KPAI tak tinggal diam. Mereka:
- Akan melakukan profiling terhadap korban dan pelaku,
- Bekerja sama dengan pihak kepolisian,
- Menyediakan rehabilitasi dan pendampingan bagi anak-anak yang diduga menjadi korban kekerasan seksual atau eksploitasi online.
Sementara itu, Direktorat Siber Polda Metro Jaya melalui Kombes Roberto Pasaribu menyatakan telah menyelidiki kasus ini sejak seminggu sebelum viral. Grup tersebut kini sudah ditutup oleh Meta, tetapi luka dan jejak digitalnya tidak hilang begitu saja.
🧵 Enda Nasution: Ini Tentang Batas, dan Sensitivitas Platform
Enda Nasution, pengamat media sosial, menjelaskan bahwa media sosial memang membuka ruang bagi berbagai minat dan ekspresi, termasuk yang “edgy dan tidak lazim”. Tapi dalam kasus seperti ini, ToS (Terms of Service) saja tidak cukup.
Enda mengingatkan bahwa:
- Platform harus lebih peka pada norma dan budaya lokal, bukan hanya mengikuti teks kaku dari peraturan internal.
- Pengguna harus lebih bijak, melaporkan konten mencurigakan, karena eksposur konten ekstrem bisa merusak cara pikir dan kesehatan mental.
💣 Mengapa Ini Sangat Serius?
Karena ini bukan cuma soal fiksi seksual.
Ini soal bagaimana platform teknologi terbesar di dunia bisa menjadi tempat tumbuhnya konten menyimpang yang punya potensi langsung pada kehidupan nyata. Beberapa alasannya:
- Normalisasi. Ketika grup seperti ini dibiarkan tumbuh, fantasi menyimpang berubah menjadi tren, bahkan identitas.
- Akses anak. Algoritma yang salah bisa membawa anak-anak yang rentan masuk ke dalam labirin konten ekstrem.
- Bahan grooming. Grup ini bisa jadi tempat predator mencari dan memanipulasi korban.
🚨 Tidak Bisa Cukup Dengan Dihapus
Menutup grup tidak menghapus masalah. Kita harus menuntut lebih:
- Transparansi dari Meta: Mengapa algoritma tidak mendeteksi grup seperti ini sejak awal?
- Audit terhadap komunitas tertutup: Berapa banyak grup serupa yang masih hidup di Facebook, Telegram, Reddit, dll?
- Undang-undang pemantauan konten yang lebih ketat untuk Indonesia, tapi tetap menjaga kebebasan berekspresi yang sehat.
🎯 Kesimpulan: Internet Butuh Etika. Sekarang.
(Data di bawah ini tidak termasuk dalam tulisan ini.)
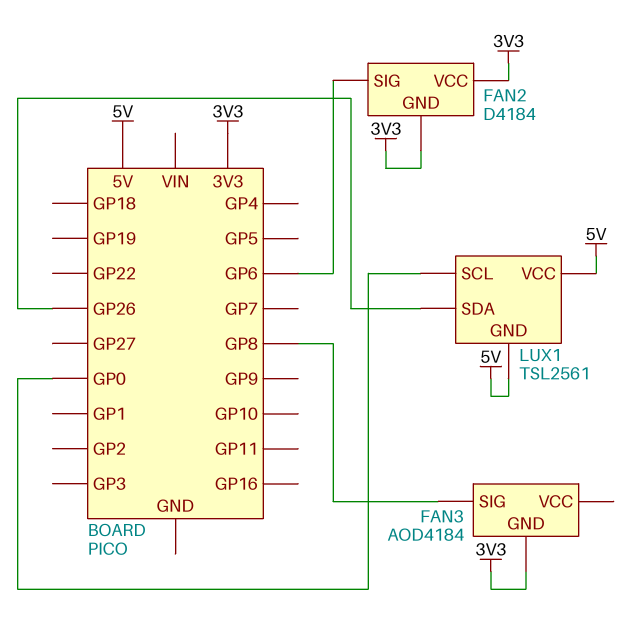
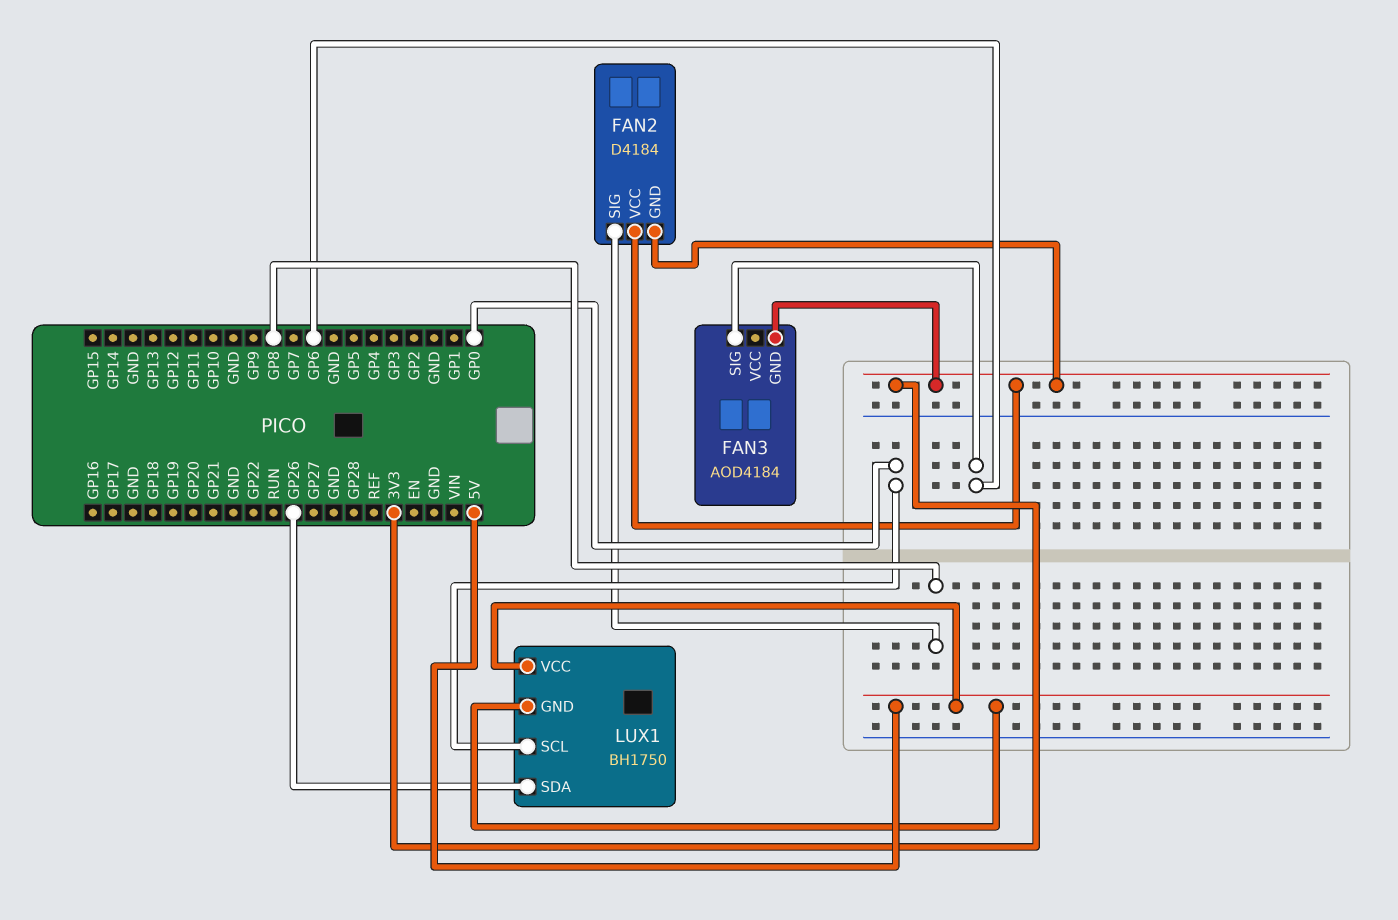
FAN2 pin SIG: GP6 -> GP8
FAN3 pin SIG: GP8 -> GP6
LUX1: TSL2561 -> BH1750

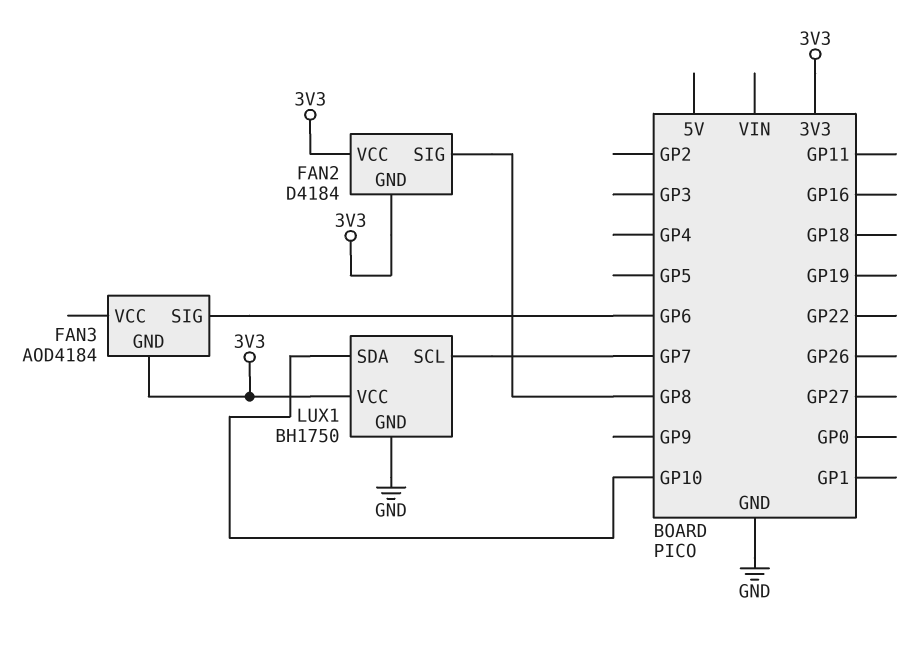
LUX1 pin GND: 5V -> GND
LUX1 pin SCL: GP0 -> GP7
LUX1 pin SDA: GP26 -> GP10
LUX1 pin VCC: 5V -> 3V3

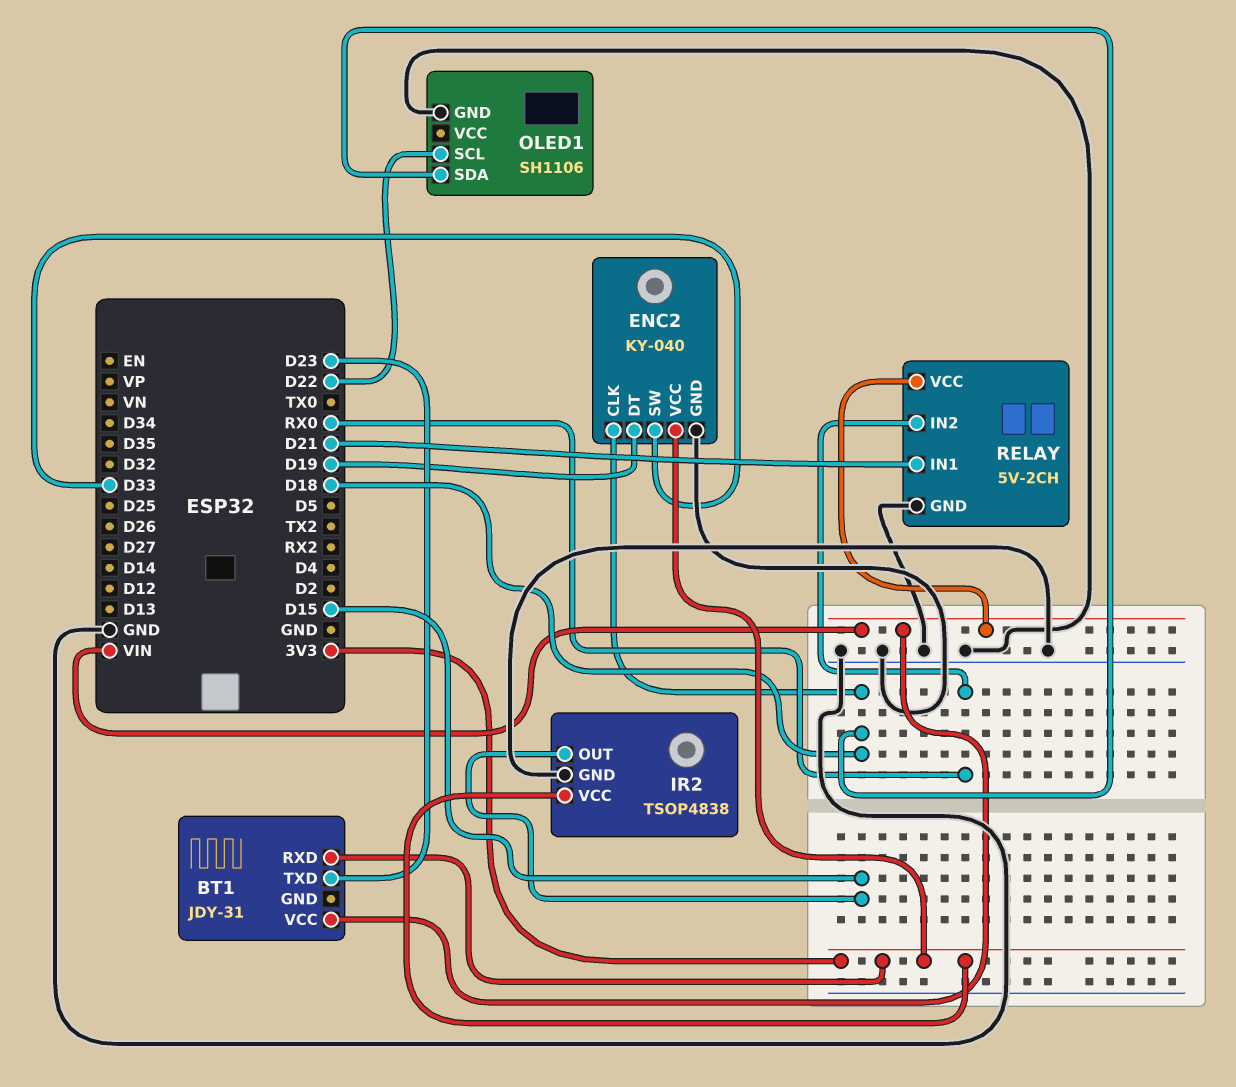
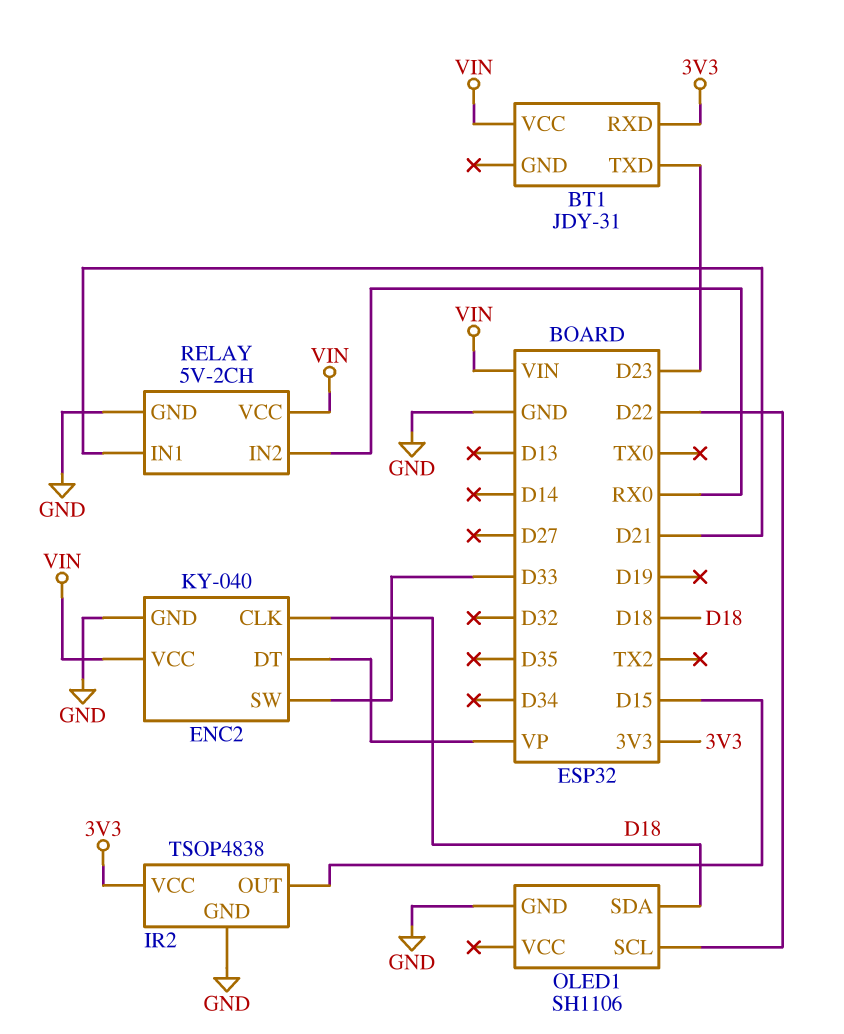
ENC2 pin DT: D19 -> VP
ENC2 pin VCC: 3V3 -> VIN

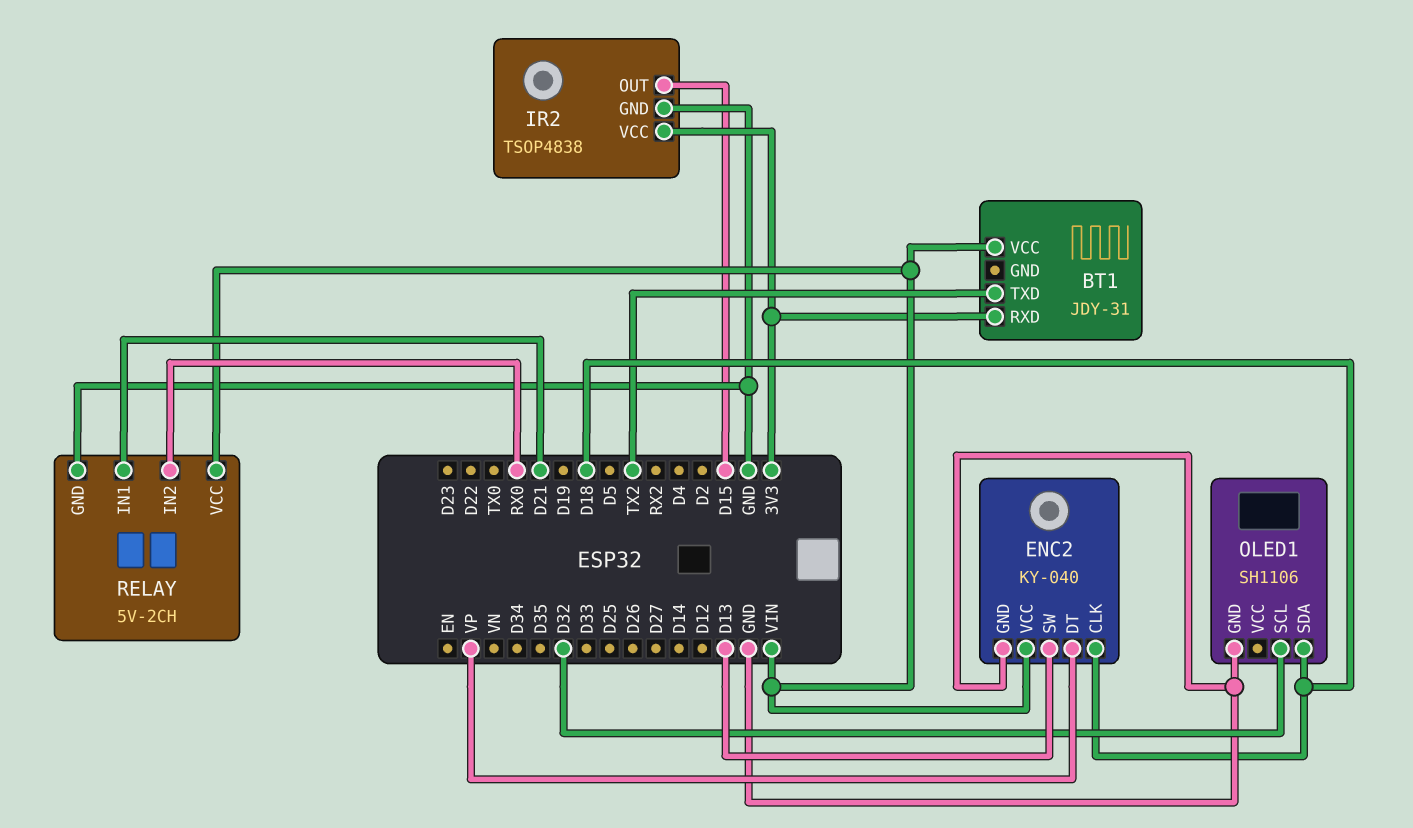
BT1 pin TXD: D23 -> TX2
ENC2 pin SW: D33 -> D13
OLED1 pin SCL: D22 -> D32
Kita tidak bicara soal konservatisme atau kebebasan berekspresi. Ini soal perlindungan terhadap yang paling rentan: anak-anak dan keluarga.
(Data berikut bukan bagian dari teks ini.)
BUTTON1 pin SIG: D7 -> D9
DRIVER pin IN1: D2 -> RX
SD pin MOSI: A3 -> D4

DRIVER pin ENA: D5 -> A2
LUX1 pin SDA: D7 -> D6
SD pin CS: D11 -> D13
Grup seperti “Fantasi Sedarah” adalah bukti bahwa teknologi tanpa nilai hanyalah mesin penggiling empati.
Saat dunia digital makin tak berbatas, maka filter etika bukan hanya harus dimiliki oleh algoritma dan AI, tapi juga oleh masyarakat, media, dan negara.
Dan untuk platform sebesar Facebook?
Tidak ada lagi alasan.
Jika Anda membiarkan racun tumbuh, maka Anda bagian dari sistem yang membunuh nurani umat manusia.